Fatiha Saïdi a exercé de nombreuses fonctions : membre de plusieurs assemblées parlementaires, sénatrice, échevine… Cependant, en 2018, elle a décidé de changer de cap et s’est mise à écrire des livres. Un an plus tard, elle mendiait dans les rues de Namur. Pour savoir ce que cela fait. « Oui, j’ai reçu des propositions indécentes. »

 

Dans son livre intitulé « Dans la peau d’une femme mendiante », Fatiha décrit magnifiquement comment elle a préparé les moindres détails de son immersion dans le monde de la mendicité pendant une semaine. Le choix de vieux vêtements plus très propres, les attitudes à adopter les jours où elle vivra l’expérience de toutes les facettes de la mendicité. Le décompte des passants. Pour que son opération d’infiltration soit un succès total, elle n’en parle pas à sa famille et choisit Namur, où elle espère ne pas être reconnue. Elle enfonce un bonnet sur la tête et des vêtements usés. Elle essaie d’évaluer ce qu’elle va vivre, mais, apparemment, elle était loin de la réalité.
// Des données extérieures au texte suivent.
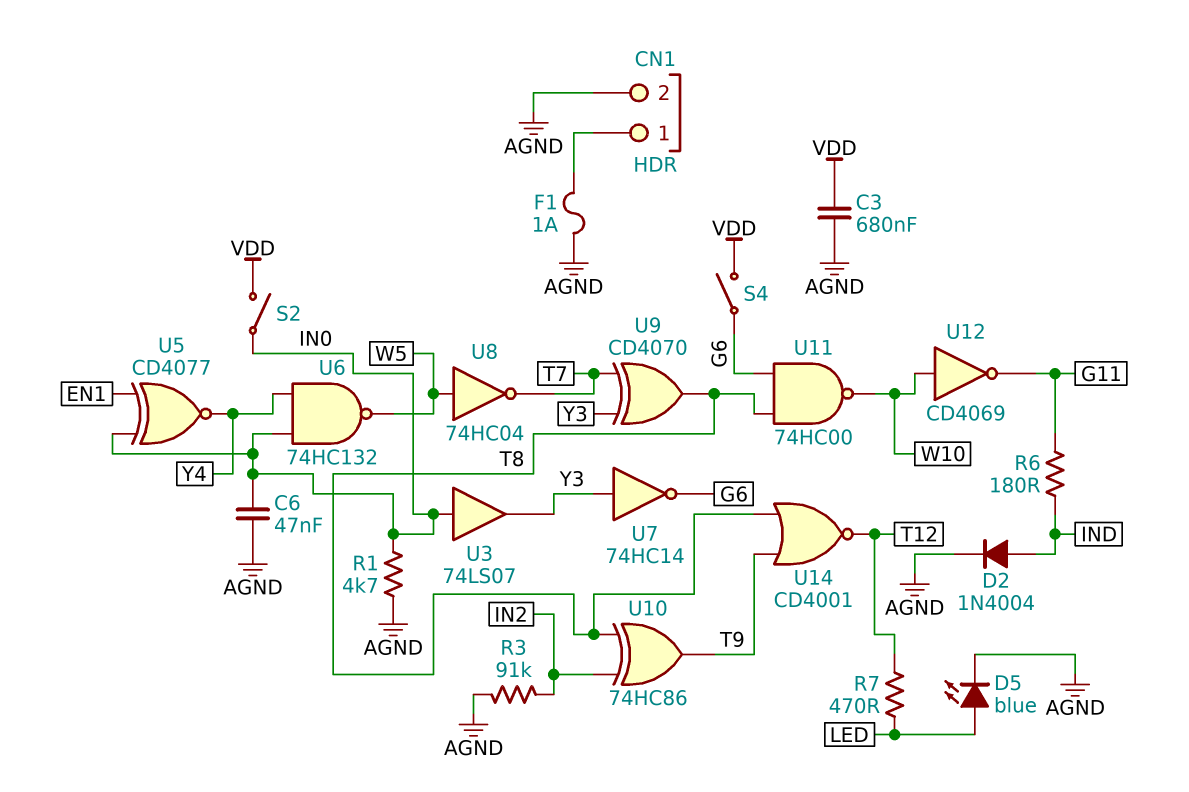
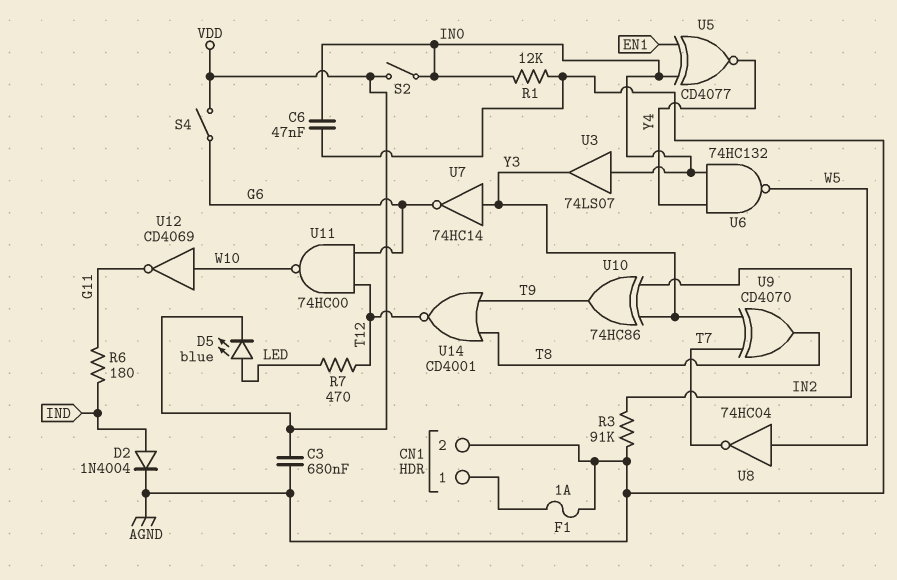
D5: LED blue (A LED, K AGND) -> LED blue (A LED, K VDD)
R1: 4.7k (AGND, IN0) -> 12k (AGND, IN0)
U10: XOR 74HC86 (in IN2, in T8, out T9) -> XOR 74HC86 (in IN2, in Y3, out T9)
U11: NAND 74HC00 (in G6, in T8, out W10) -> NAND 74HC00 (in G6, in T12, out W10)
En effet, il est impossible de se préparer à la vie dans la rue. Submergée par les doutes et les craintes, elle décidera même d’arrêter l’expérience. Son éditeur la convainc de continuer. « C’était dur », dit-elle dans sa maison d’Evere. « Très dur. Le soir, j’ai pris un bain chaud, pour me laver de tout. Celui qui mendie est un objet, un sac d’ordures, complètement dépendant des gens qui l’entourent. La façon dont ils vous toisent, leurs mots ou justement leur (excès de) bienveillance. Vous êtes complètement déshumanisé. »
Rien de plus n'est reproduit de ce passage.